Les salariés mis à disposition qui remplissent les conditions mentionnées choisissent s'ils exercent leur droit de vote et de candidature dans l'entreprise qui les emploie ou dans l'entreprise utilisatrice.

Après la mise à disposition
La période de prêt de main-d'œuvre ne doit pas affecter l'évolution de carrière ni la rémunération du salarié concerné. À la fin de sa mise à disposition, le salarié retrouve son poste de travail dans l'entreprise prêteuse (Art. L. 8241-2 alinéa 4 du code du travail). Ce n'est pas l'emploi ou un emploi équivalent mais véritablement son poste que le salarié doit retrouver. Le maintien de cette condition encourage donc les entreprises à effectuer des prêts de main-d'œuvre de petite durée.

frais de gestion : Lucratif ou non ?
Qu'en est-il des dépenses engagées par l'entreprise prêteuse pour la gestion du personnel mise à disposition ? La facturation des frais de gestion n'est pas abordée dans la législation. L'entreprise prêteuse n'y trouverait aucun enrichissement à les facturer. Malgré une jurisprudence complexe et hésitante, cette question reste en suspend : à quelle hauteur la facturation des frais de gestion entraîne-t-elle un prêt de main-d'œuvre « à but lucratif » ?

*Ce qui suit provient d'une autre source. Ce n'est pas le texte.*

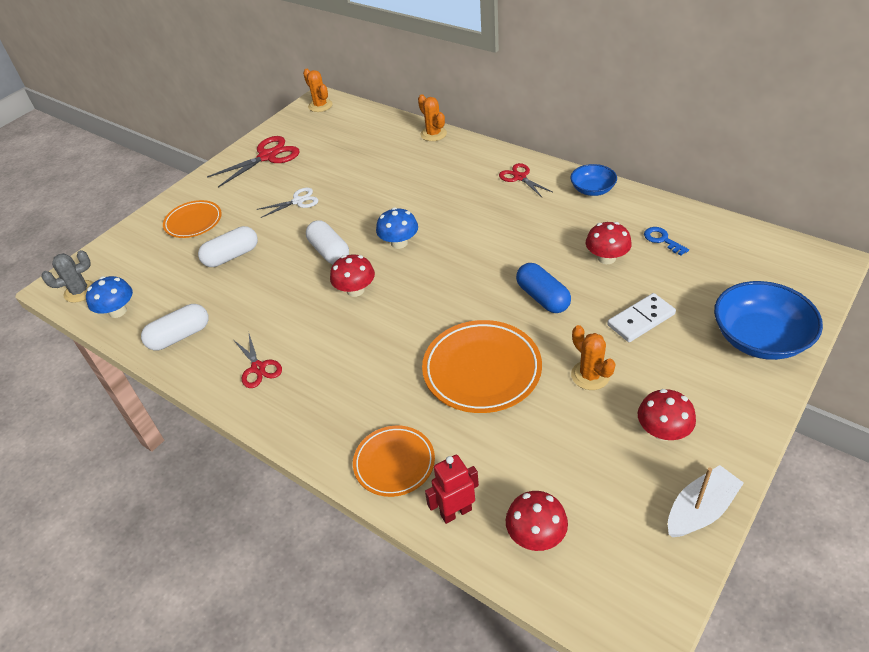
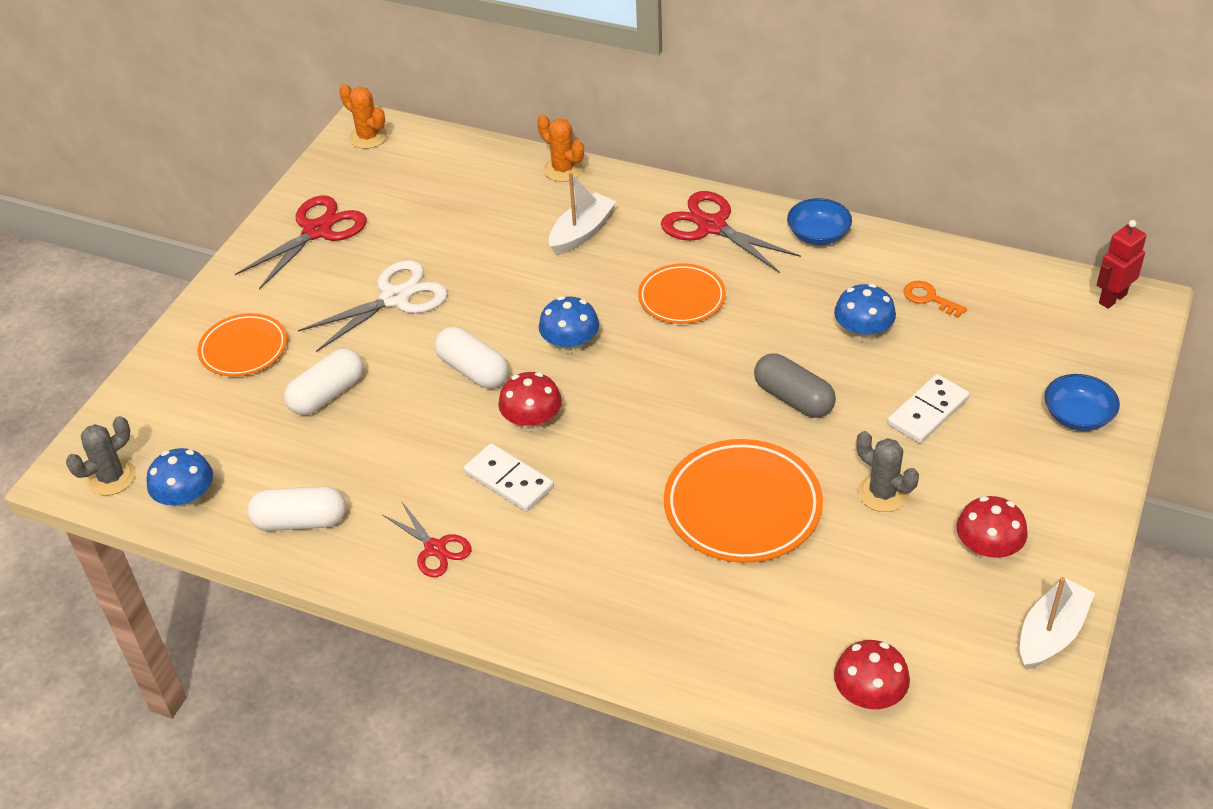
camera: 15 degrees left, 0 degrees up
(180, 336) = (300, 521): white capsule -> white capsule turned 45 degrees clockwise
(298, 201) = (395, 298): white scissors -> white scissors, size x1.65
(325, 328) = (508, 480): none -> white domino
(394, 463) = (667, 642): orange plate -> orange plate (681, 298)
(432, 173) = (581, 232): none -> white boat
(456, 512) = (764, 686): red robot -> red robot (1112, 298)
(520, 177) = (711, 226): red scissors -> red scissors, size x1.65
(542, 297) = (793, 398): blue capsule -> grey capsule
(590, 375) = (882, 493): orange cactus -> grey cactus
(606, 258) = (862, 332): red mushroom -> blue mushroom
(662, 240) = (929, 298): blue key -> orange key
(759, 338) = (1077, 416): blue bowl -> blue bowl, size x0.58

La jurisprudence a déjà été confrontée à cette problématique. Jusqu'à l'arrêt John Deere (Cass. soc. 18 mai 2011, n° 09-69175), qui a précipité l'évolution législative, était admise la seule facturation du coût salarial (salaire  charges). Mais dans sa décision du 18 mai 2011, la Cour de cassation avait constaté que la société utilisatrice, qui n'avait aucun salarié propre, ne supportait aucun frais de gestion de personnel. Elle réalisait donc une économie et un profit financier ce qui qualifiait l'opération de prêt de main-d'œuvre à but lucratif. La loi, quant à elle, ne se place que du côté de l'entreprise prêteuse et ne prohibe pas le prêt de main-d'œuvre lorsque l'entreprise utilisatrice réalise un profit. À ce titre, la Cour de cassation devra donc trancher si l'économie réalisée par l'entreprise utilisatrice constitue un but lucratif ou non.